光彦が冴の冷静な言葉にはっとスマホを取り出す。隣では歩美がどうしたらよいのか分からずに、ただ女に視線を向けていた。元太は冴と同様に女の傍に寄っていた。


「元太くんたちは少し離れ――」
「の、NOCは……ッ、」
「なんか姉ちゃんが変なこと言ってっぞ!?」
「何か思いだしたのかも! 歩美ちゃんはコナンくんに電話してください!」
「うん!」
「私が聞きますから、皆さんは少し下がって――」
「元太くん、お姉さんはなんて!?」
「なんか、ドアを叩けって……。」
「ドアですか!?」


冴の言葉も空しく、少年たちは自らで考え行動しだす。元太は女の身を案じて騒ぎ、光彦はスマホを歩美に渡すと素早く手帳を取り出した。端末を受け取った歩美は泣きながらコナンの名を何度も呼び、コールが切れるのを今か今かと待っている。


「スタウト……アクアビット……」
「!」
「リー……スリン、グ……。」


女が苦しそうにしながら微かな吐息と共に言葉を吐き出し始める。光彦がこれをメモしているのを横目で見つつ、冴は強い確信を得た。穏やかにしていた眼を途端に鋭くさせて、女の首筋に向かって勢いよく肘を振り落とす。鈍い音と共に女のうめき声が上がり、その肢体は倒れて冴の胸に雪崩れ込んだ。これを見ていた少年探偵団たちは、突然の動作にぎょっとした。


「な、なにしてんだよっ!?」
「菜摘さんっ!?」
「このままでは彼女の身が持ちませんから、休んでいただきました。いいですかボウヤたち。ここは私の言うとおりにしてください、非常事態です。分かりますね。」


冴の鋭いその眼光に、少年探偵団たちは身をこわばらせる。どことない彼女の変化した雰囲気に気圧されていた。

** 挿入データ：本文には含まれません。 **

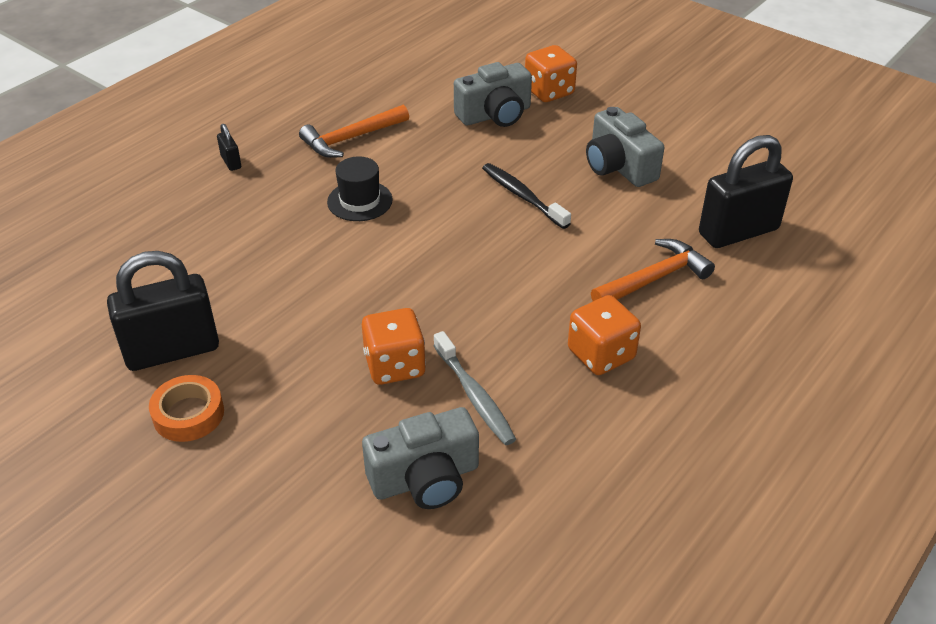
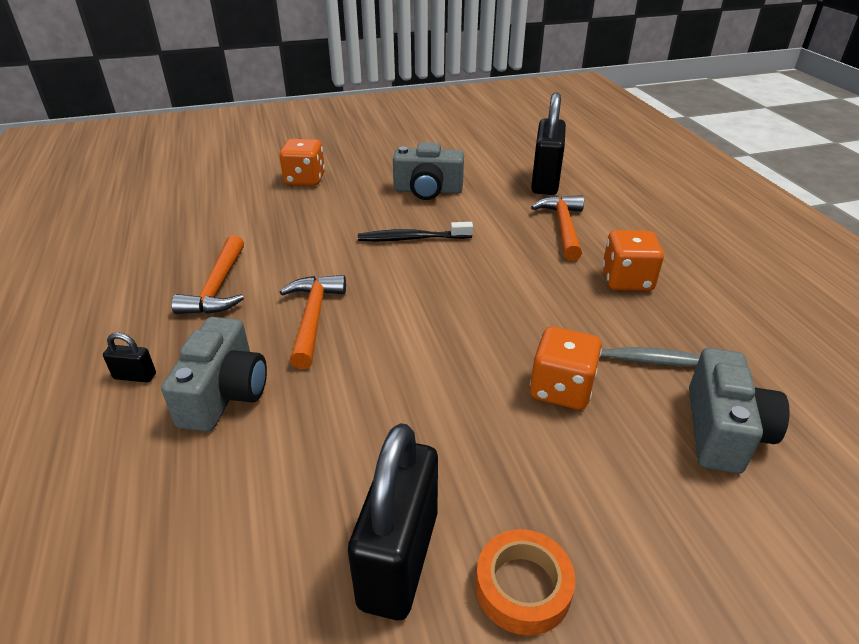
camera: 55 degrees left, 5 degrees down
(360, 201) = (313, 318): black hat -> orange hammer
(495, 115) = (297, 210): grey camera -> grey camera (225, 394)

「元太くんはそのまま5歩下がってください。光彦くんは手帳をしまってドア側に移動を。歩美ちゃん、電話が繋がったようですね。それをこちらへ。その後は下がってください。」
「え、あ、う、うんっ……。」


淡々とした口調になった冴のその変貌に少年たちは驚きながら、目の前の事態に冷静に対応できている大人に従う。歩美は繋がったと喜んだ相手との連絡ツールを冴へと手渡した。冴は片手で女の身柄を拘束しながら、もう一方の手でスマホを耳にあてる。


「コナンくん、聞こえますか。」
『あ、ああ、鈴宮さんだよね!? 一体どうしたの!?』
「女性の意識が急変しました。すぐにスタッフに声をかけてください。その後は救急車を呼んでいただきたい。お願いできますか?」
『それはもちろんだけど……お姉さん、どんな状態なの?』
「今は意識を失っています。呼吸は落ち着いていますからひとまずは安心でしょう。」


冴のその言葉を聞いて、コナンの安堵の息遣いが伝わってきた。だがすぐにその呼吸はひゅっと息をのみ、慌てて次の言葉が紡がれる。


『子供たち……少年探偵団のみんなは!?』
「無事ですよ。目の前の出来事に少々混乱はしていますが、大丈夫。」
『良かった……。』
「ではスタッフへの連絡と救急車の手配お願いしますよ。」
『うん、任せて!』


それを最後に、通話が切れる。冴は腕の中で静かに眠っている女を見つめた。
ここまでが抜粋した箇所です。